Through lecture, labs and an assignment learn basics of Statistics for Data Science. First, the main concepts of statistics are taught through lecture including Central Limit Theorem, Normal Distribution, Descriptive Statistics, then you will practice those in lab.

Topic covered:

- Descriptive Statistics Notebook: mean, Median and Standard Deviation
- Histograms and Probability Mass functions Notebook: Calculate and Display data
- Normal Distribution and probability density functions

**Day 2 Afternoon: ****Data Visualization with Python**

A picture is worth a thousand words - or should we say data points? In this section, we will go through how to plot the major graphs in Python. Learn how to plot bar graphs, line graphs, histograms, and more. Finally, learn how to create an interactive visualization of data using Plot.ly.

Topic covered:

- Intro to matplotlib and Plotly library
- Histograms, Bar graphs, Line graphs and Scatter plots
- Maps (creating maps using latitude, longitude data)
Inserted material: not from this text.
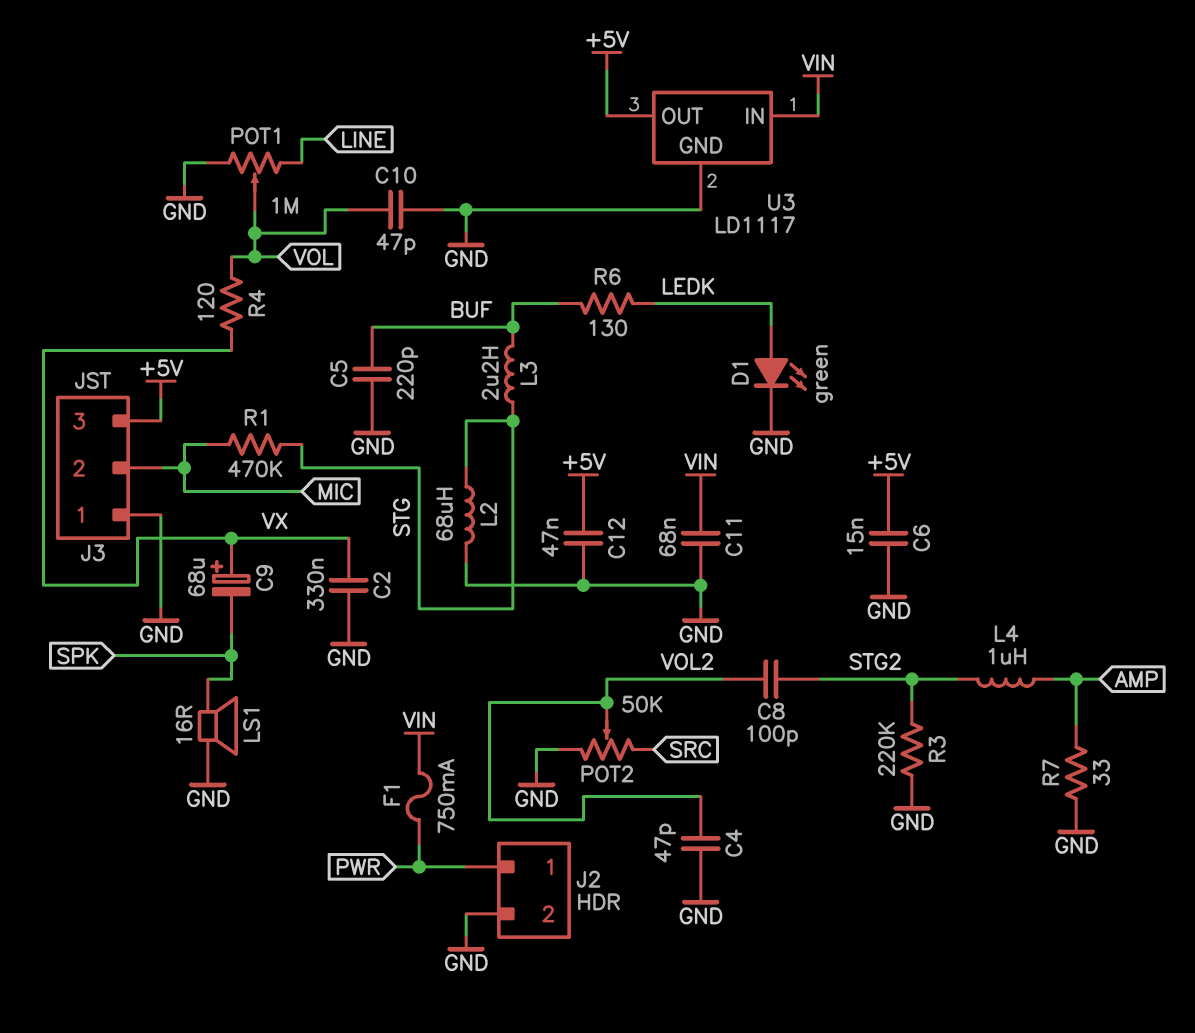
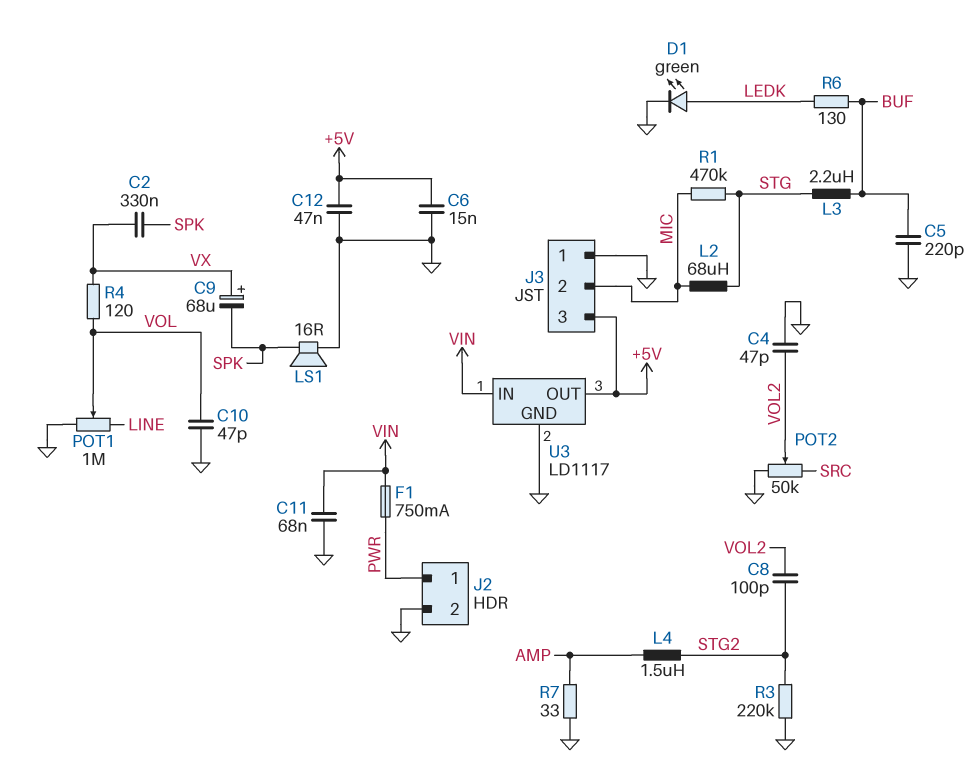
C2: 330nF (GND, VX) -> 330nF (SPK, VX)
L2: 68uH (GND, STG) -> 68uH (MIC, STG)
L4: 1uH (AMP, STG2) -> 1.5uH (AMP, STG2)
**Day 3 Morning: ****Big Data with Python**

You will learn how to work with Big Data using Apache Spark. Spark is a lightweight front-end library that is used for distributed processing when dealing with big data. You will read data from a big dataset, preprocess and apply preprocessing operations.

Topics covered:

- Intro to Apache Spark
- Reading data from a big dataset
- Selecting data, filtering, and aggregating big data

**Day 3 Afternoon:** **Machine Learning with Python**

How can we get machines to learn from the data on their own? In this part you will learn get an overview of machine learning algorithms. To get hands-on practice with machine learning, you will work with real data sets and practice data mining techniques to predict or classify different datasets. Also, you will learn how to choose the best algorithm for different problems in various domains and industries.

Topics covered:

- Overview of Machine Learning
- Which ML algorithm is proper for my problem?
- Regression
- Classification (Decision trees and KNN)
- Clustering (Hierarchical and k-means)
- Machine learning libraries, e.g

**Day 4 Morning: ****Intro to Deep leaning with TensorFlow**

Deep learning is a subset of machine learning that uses neural networks to model high-level abstractions in data, which enables data scientists to create models on complex, unstructured data like images and videos. In this session you will work with specific type of deep learning, called convolutional neural networks, and use TensorFlow library to work with these networks.

Topics covered:

- Intro to TensorFlow
- Logistic Regression with TensorFlow
- Convolutional Neural Networks

**Day 4 Afternoon:** **Final exam (optional).**

Half day for optional exam to obtain a Verified IBM Badge